Darauf hat Christian nur gewartet. Er hat Hunger und zieht Isa mit sich. Tessa eilt ihnen nach, denn wenn Christian zulangt, bleibt nicht mehr viel übrig. „Sag’ mal, wer ist denn das?” Maren sieht ihren Mann verwundert an.
„Christians neueste Eroberung, was sonst.” Er zuckt mit den Achseln. „Bleibt über Nacht.”
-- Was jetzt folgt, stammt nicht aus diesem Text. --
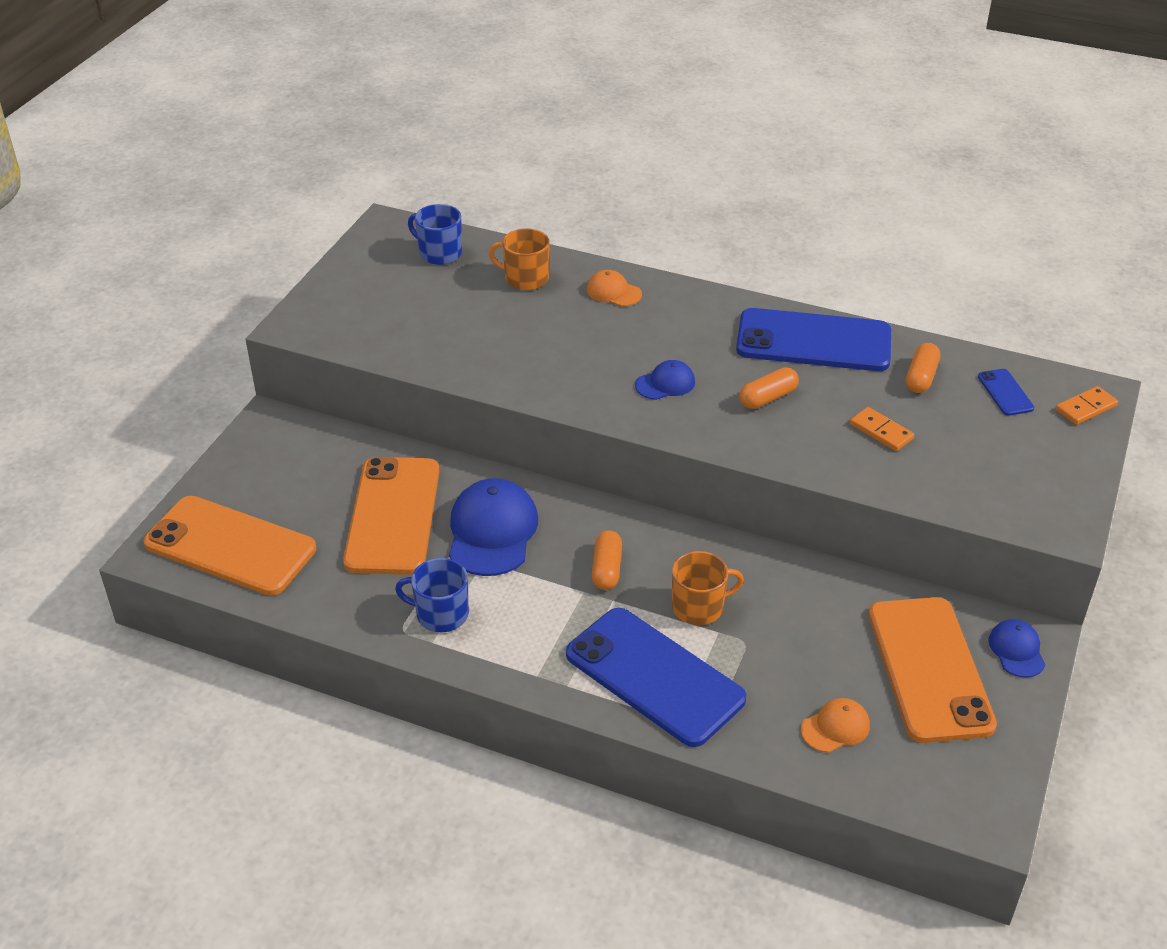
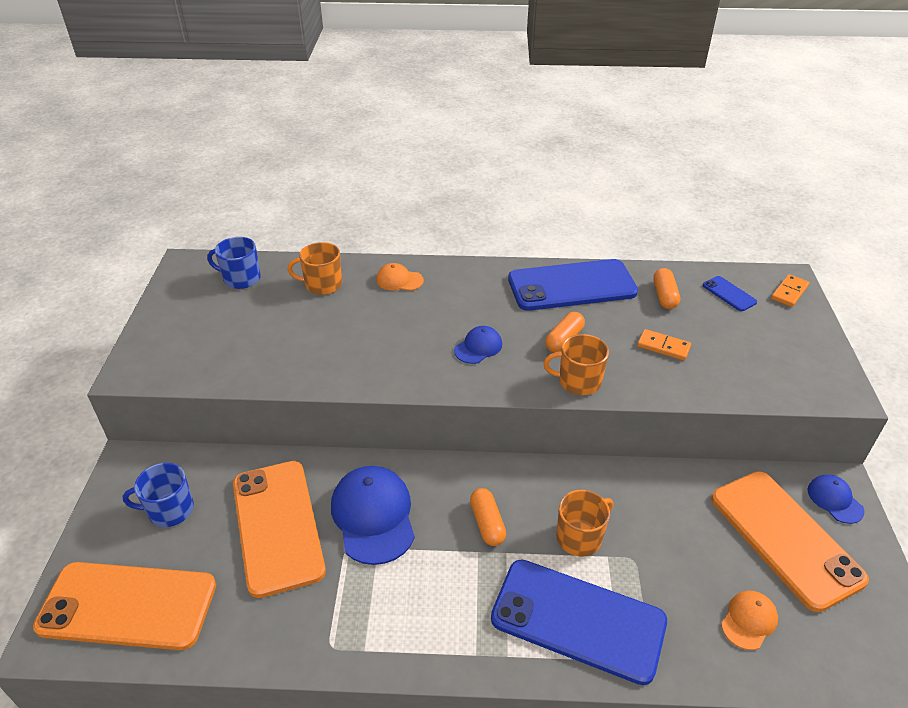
camera: 20 degrees left, 0 degrees up
(441, 614) = (361, 616): blue mug -> blue mug (169, 510)
(758, 444) = (578, 381): none -> orange mug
„Ach, wie schön, dann fällt es morgen beim Frühstück nicht so auf, daß Karin fehlt” und setzt sich schmunzelnd neben ihn. „Du siehst, mein Herz, jede Situation hat ihre guten Seiten. Wir wissen, wo unsere Kinder sind, wir wissen, daß es ihnen gut geht, den beiden Großen wird es heute noch besonders gut gehen, und uns wird es gut gehen, wenn die kleinen Nachwuchsterroristen uns durchschlafen lassen. Was will man mehr.” Dabei summt sie leise fröhlich vor sich hin. Malvoisin wiegt nachdenklich den Kopf. Seine Maren hat ja so Recht. Und er wünscht sich so sehr, daß am nächsten Tag die Suche in Grömitz erfolgreich sein wird. John Doe muß seinen richtigen Namen bekommen.